September is hectic. One of the hallmarks of this chaotic month is the flurry of extracurricular clubs and activities soliciting students to join. But with so many options, which ones deserve your membership?
First, let’s back up and examine why a student should join law-school clubs at all. Time at law school is precious: when you’re not poring over cases, you’ll probably want to be sleeping. But as Marissa Daniels, a second-year associate at Torys LLP explains, clubs offer something classes don’t: the opportunity to build relationships with other students, and think about the law in a different way.
When Daniels was a student at Osgoode Hall Law School, she was involved with the Law Journal, the Osgoode Women’s Network, the Jewish Law Students Association and the peer-counselling program. “I learned to collaborate with people in a way that I couldn’t through group class projects,” she says. “It’s more akin to what I do now in the professional world.”
So yes, clubs are worth the time. But which ones should you join? You may already have an idea, based on your own interests. So to narrow it down, some students try to game the recruitment process and sign up for the clubs they think will stand out to firms on their resumé. This is probably a waste of time. “The most important thing is finding something you’re passionate about,” says Daniels. “That way, your passion will come out in your interviews.” And recruiters are always on the lookout for enthusiasm and curiosity.
Which means you don’t have to join the Law Journal, and you don’t have to be a part of student government. “There isn’t one club or team that stands out,” says Graham Hood, a fourth-year associate at Smart & Biggar. “If students can demonstrate a genuine interest in a particular field, that will stand out.”
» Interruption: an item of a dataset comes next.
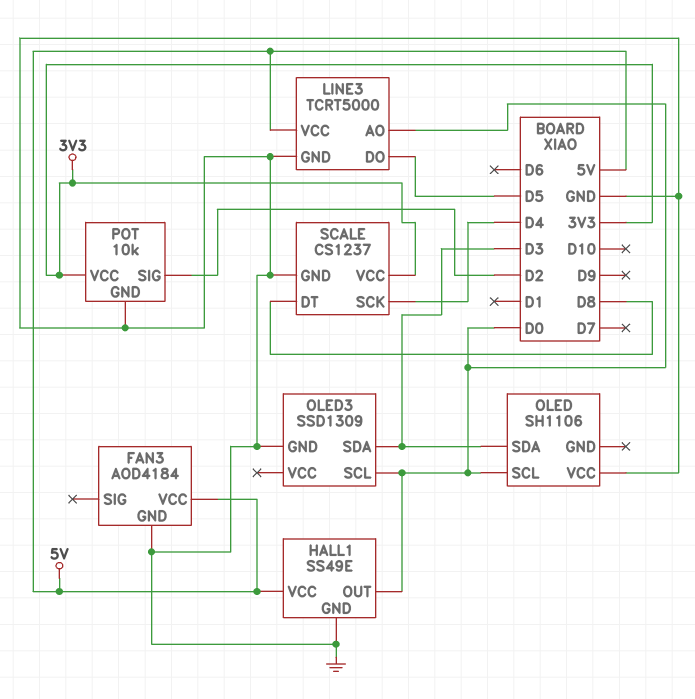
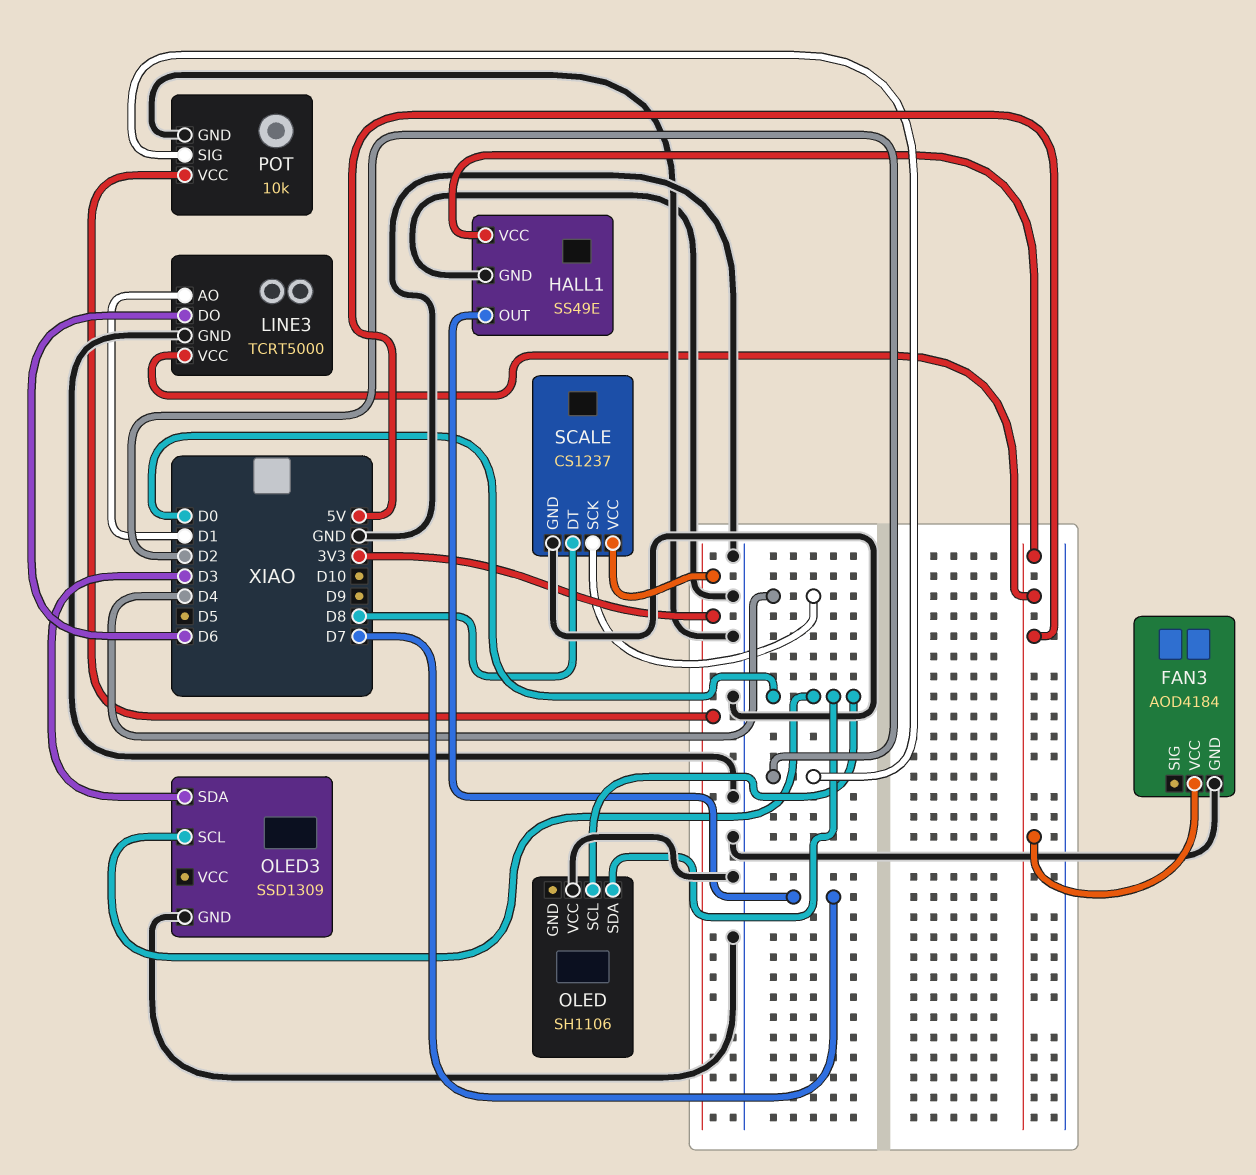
HALL1 pin OUT: D0 -> D7
LINE3 pin AO: D0 -> D1
LINE3 pin DO: D5 -> D6
OLED pin SDA: D3 -> D0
In fact, it doesn’t even have to be a club. Many schools offer co-op placements that provide valuable outside-the-classroom experience. For his part, Hood interned at the Trademarks Opposition Board as part of a course he took at the University of Ottawa. This ultimately helped him land a job at Smart & Biggar, where he works as a trademark lawyer.
So when it comes to choosing extracurricular activities, one thing matters above all: pick something you enjoy.